Was Jesus über solches Gottvertrauen sagte, hätte kaum nachdrücklicher sein können. „Bittet, so werdet ihr nehmen“ sagte er (Joh. 16:24), und dann (Mark. 11:24): „Alles, was ihr bittet in eurem Gebet, glaubet nur, daß ihr's empfangen werdet, so wird's euch werden.“
„Glaubet nur, daß ihr's empfangen werdet“, sagte er, und es ist leicht ersichtlich, warum er es sagte. Wir müssen selbstverständlich um das beten, wovon wir glauben und wissen, daß Gott es zu geben vermag. Wenn wir uns daher mit Erfolg an den Vater wenden, dann suchen wir nicht in erster Linie materielle Dinge; und das ist gut so. Unser Suchen wäre sonst begrenzt.
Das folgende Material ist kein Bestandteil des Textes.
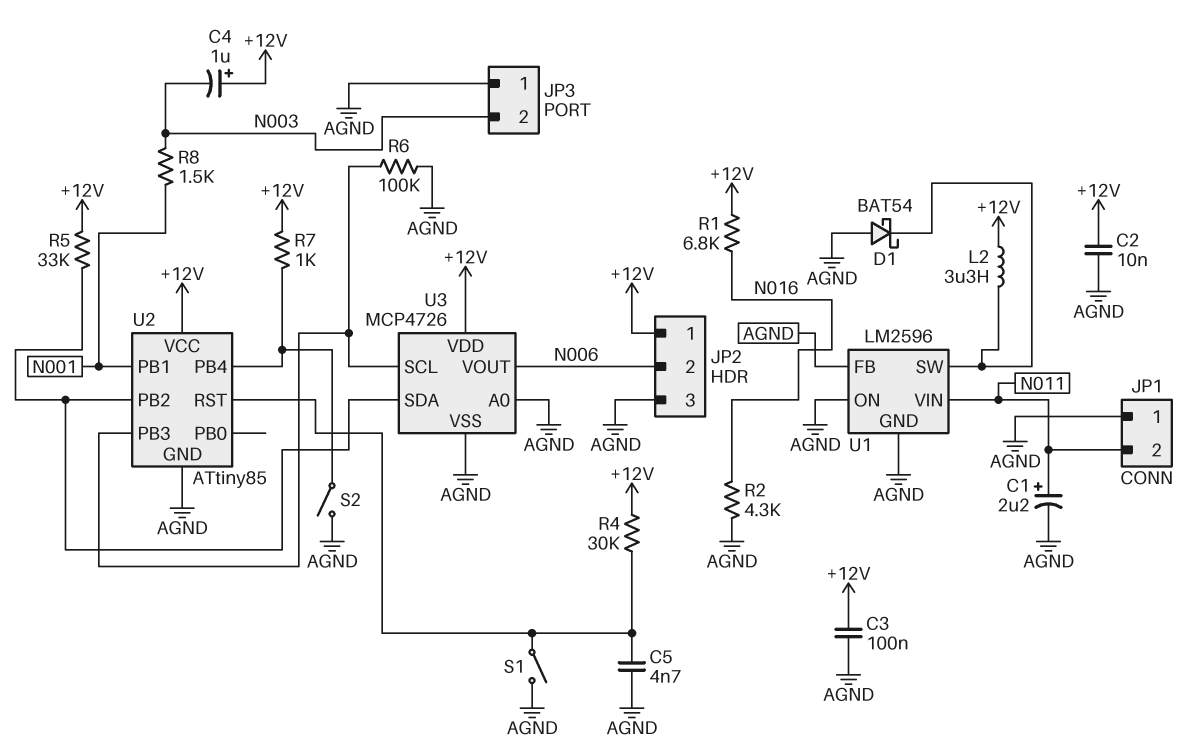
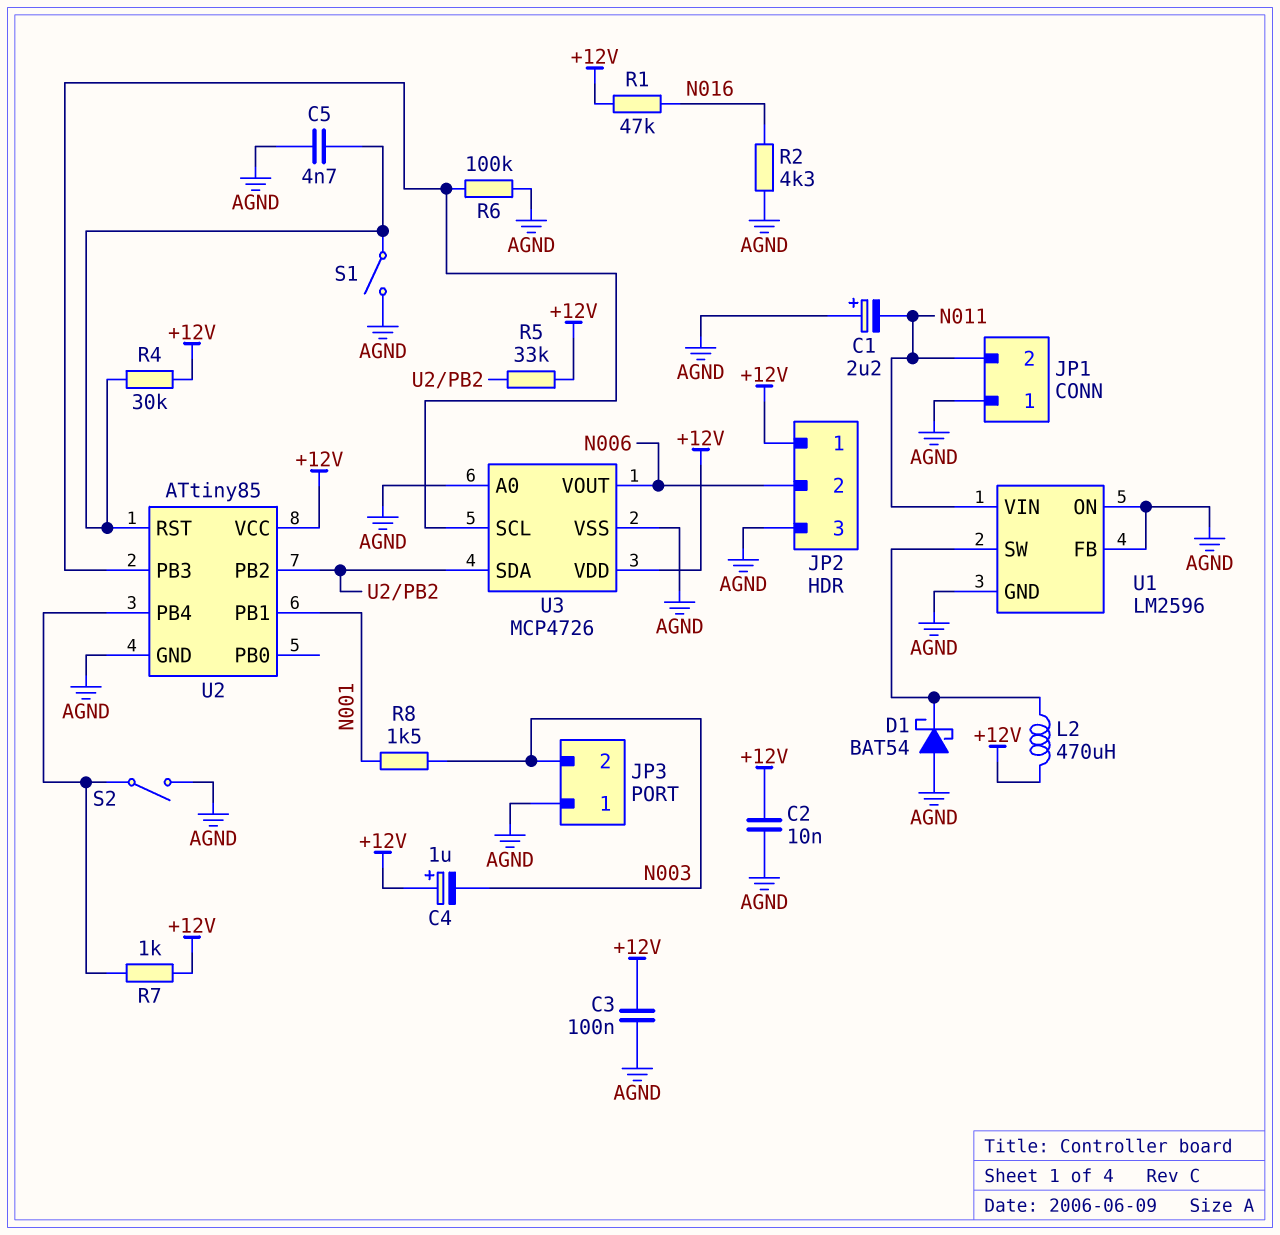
C1: 2.2uF (plus N011, minus AGND) -> 2.2uF (plus AGND, minus N011)
L2: 3.3uH (+12V, U1/SW) -> 470uH (+12V, U1/SW)
R1: 6.8k (+12V, N016) -> 47k (+12V, N016)

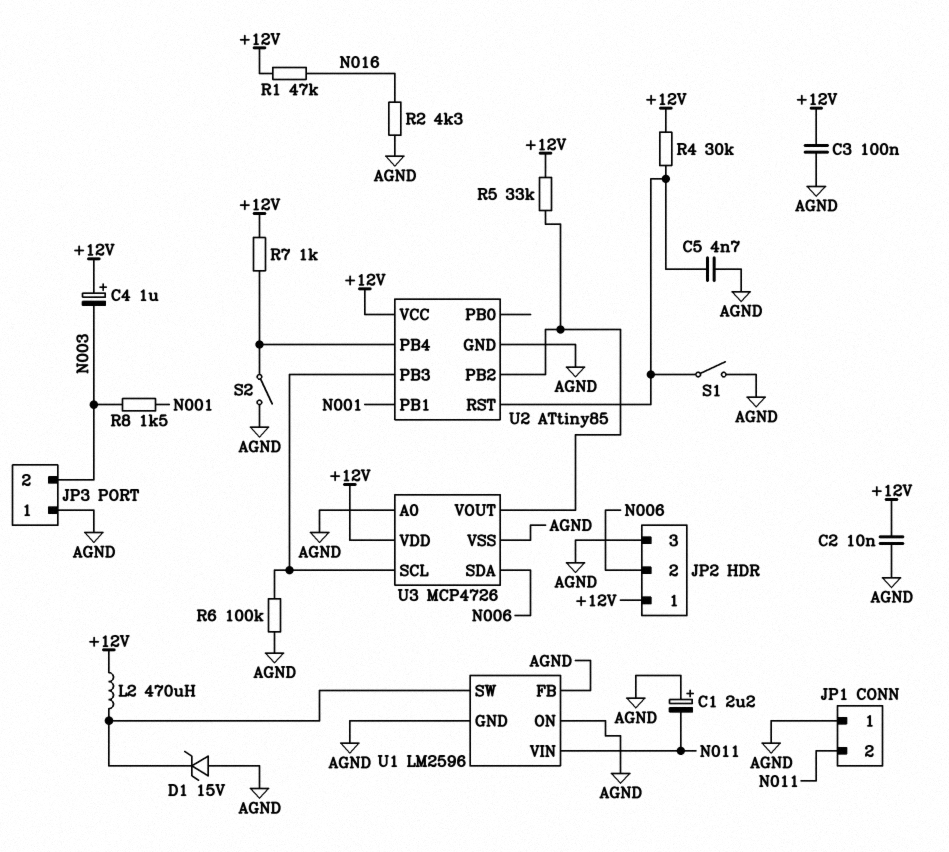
D1: schottky BAT54 (A AGND, K U1/SW) -> zener 15V (A AGND, K U1/SW)
U3 pin SDA: U2/PB2 -> N006
U3 pin VOUT: N006 -> U2/PB2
Wir suchen und erstreben statt dessen ein klares Verständnis von unserer Einheit mit allem, was göttlich ist. Wenn es uns zum Beispiel an Liebe zu fehlen scheint, dann erinnern wir uns daran, daß wir in Wirklichkeit Liebe besitzen; daß wir infolge unserer Einheit mit Gott unermeßliche Liebe empfangen und sie unbegrenzt zum Ausdruck bringen; und indem wir uns diese große Tatsache zueigen machen, beweisen wir sie. Genau so verhält es sich mit der Intelligenz. Wenn wir uns beim Erlernen oder Behalten von etwas, das wir wissen müssen, gehemmt fühlen, dann wenden wir uns an das immergegenwärtige göttliche Gemüt, das alles weiß, und das, der göttlichen Natur entsprechend, uns nichts vorenthält. Durch das Verständnis von unserer Einheit mit Gott finden wir, daß uns das erforderliche Wissen zufällt, zuweilen auf eine Art, die einem nicht Unterrichteten wie ein Wunder erscheinen mag.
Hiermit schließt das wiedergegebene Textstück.